The following photo shows the first SIP going over the living room. The SIP will be covered with drywall to complete the ceiling of the house.
by Alisande Read
After the workers finished up this afternoon, David and I took a stroll over to the new house. We were pleasantly surprised to see that we now have stairs to go to the second floor.
In this photo, I am upstairs overlooking the living room/kitchen. The upstairs also is home to the guest bedroom, office, guest bath and my favorite room, the "sleeping porch."
This is a room that I am particularly excited about. As you can probably see, there are windows on three sides of this room, with a large patio door that will lead out onto a second floor deck over our master bedroom. The views from this room are to the south (looking at the woods behind what will become a native grass prairie), and to the west over the existing tall grass prairie with a view toward I-94. I anticipate many quiet summer evenings sipping an adult beverage on this deck while watching the fireflies in the trees.
The guys from KCEE Masonry, Paul, Chuck and Brian (otherwise known as Hank the Tank), build the safe room.

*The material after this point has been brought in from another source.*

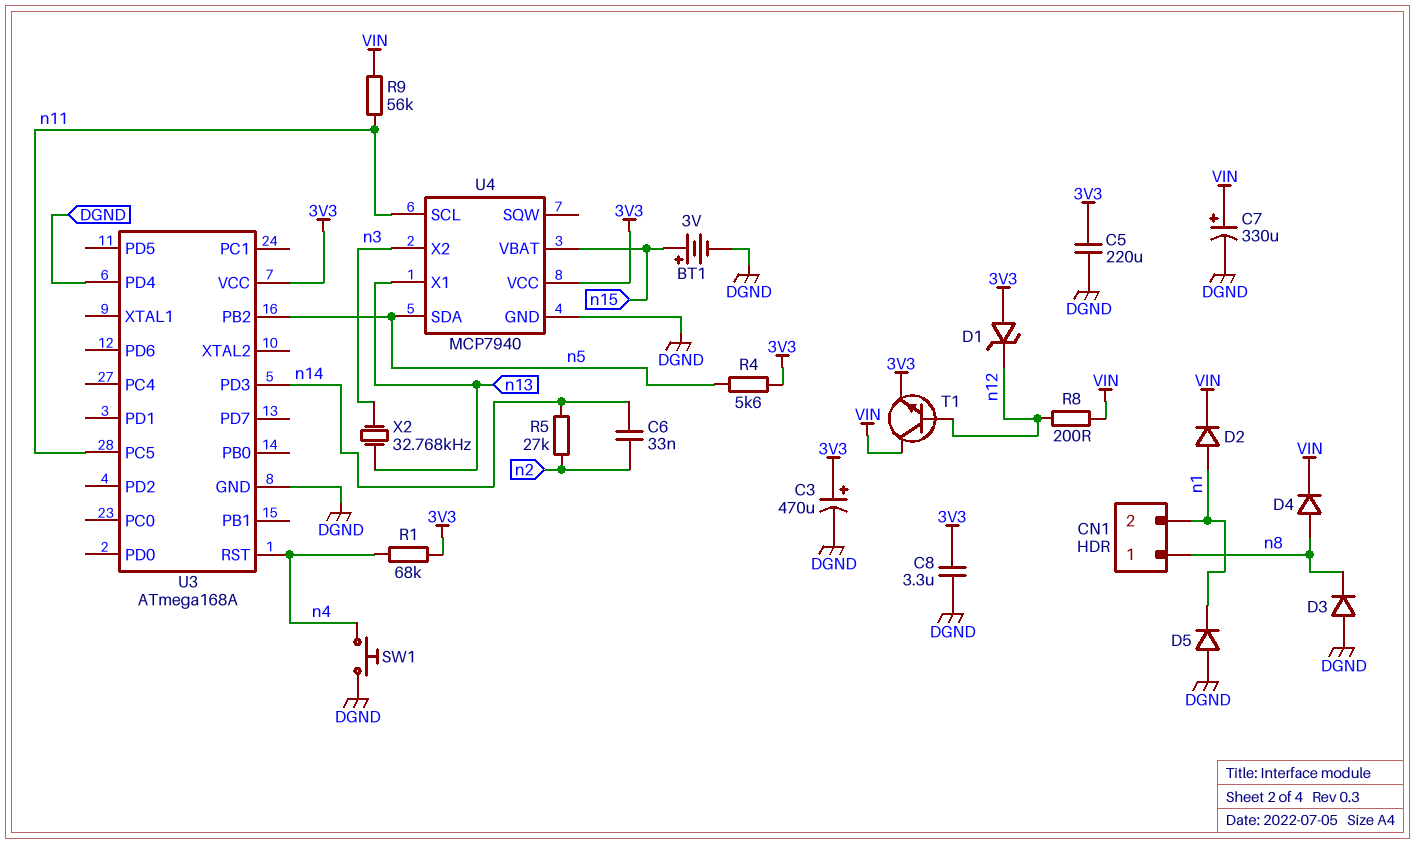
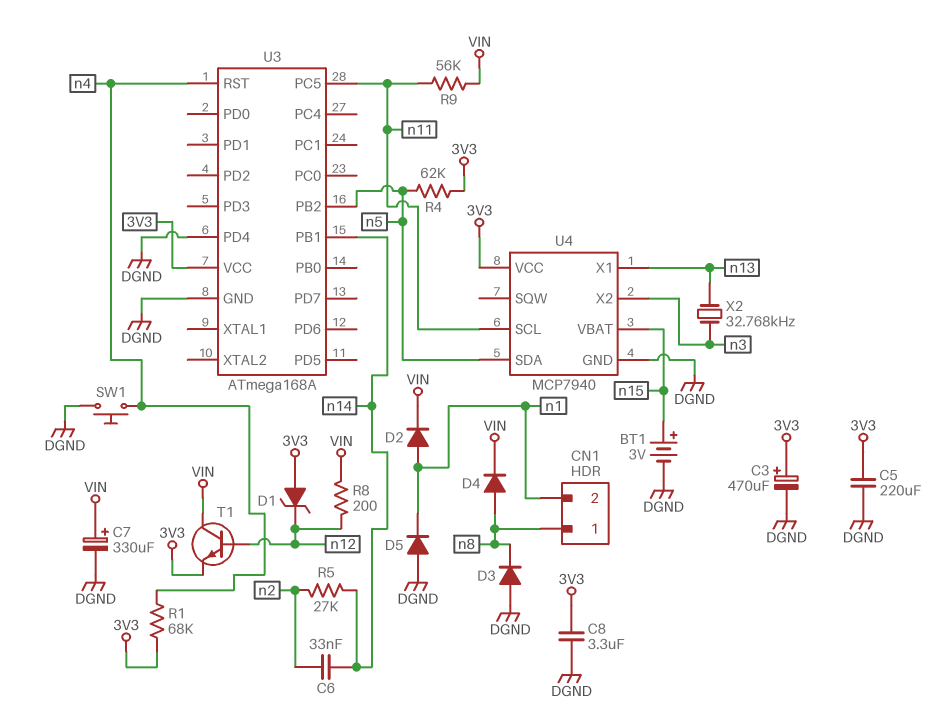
R4: 5.6k (3V3, n5) -> 62k (3V3, n5)
U3 pin PB1: none -> n14
U3 pin PD3: n14 -> none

While I was watching the installation of the Endless Pool, I thought back to the beginning of the building of our new house. The first thing that was done was the digging of the pool pit. As you may know, this house is on a slab ... there is no basement. Because the pool itself was intended to be installed into the floor, the pool needed its own foundation to sit on. This is a photo of Norah checking out the beginning of that foundation ...
Gravel was laid into the pit and compressed.
A few days later, gravel was brought in (4 double trucks) and spread around the area where the house would be sitting. As you can see in this photo with Cooper, that gravel is about 16" deep.
On top of the gravel, two layers of four inch foam were added, increasing the height by another eight inches. The next step was to lay all of the tubing for the in-floor radiant heat (nearly a 3/4 mile of tubing). You can see the red squiggly lines in the next photo.
Following two layers of rebar, eight inches of concrete was added.
The floor is now at its thickest point of 34 inches. (16 inches of washed #2 limestone, 2 inches of pea gravel, 8 inches of foam, and 8 inches of concrete -- plus two plastic vapor barriers) . Once the carpenters have finished and the house is dried in, the concrete will be polished.
Today the guys, including "Hank the Tank" mostly completed the "safe room". Because we don't have a basement, we decided to have a tornado-proof room incorporated into our home. This room, which is also our master closet, is a traditionally framed room, which has been lined completely with concrete block reinforced with concrete and rebar. There is a metal roof, which will be covered with concrete tomorrow. After that, a steel door will be installed. Then, when the tornado sirens blow (or we get a text from Washington that the Zombies are on their way) we can gather our pets and huddle in there. Hmmm, I never thought about the wine rack we should probably install in there too! And the corkscrew!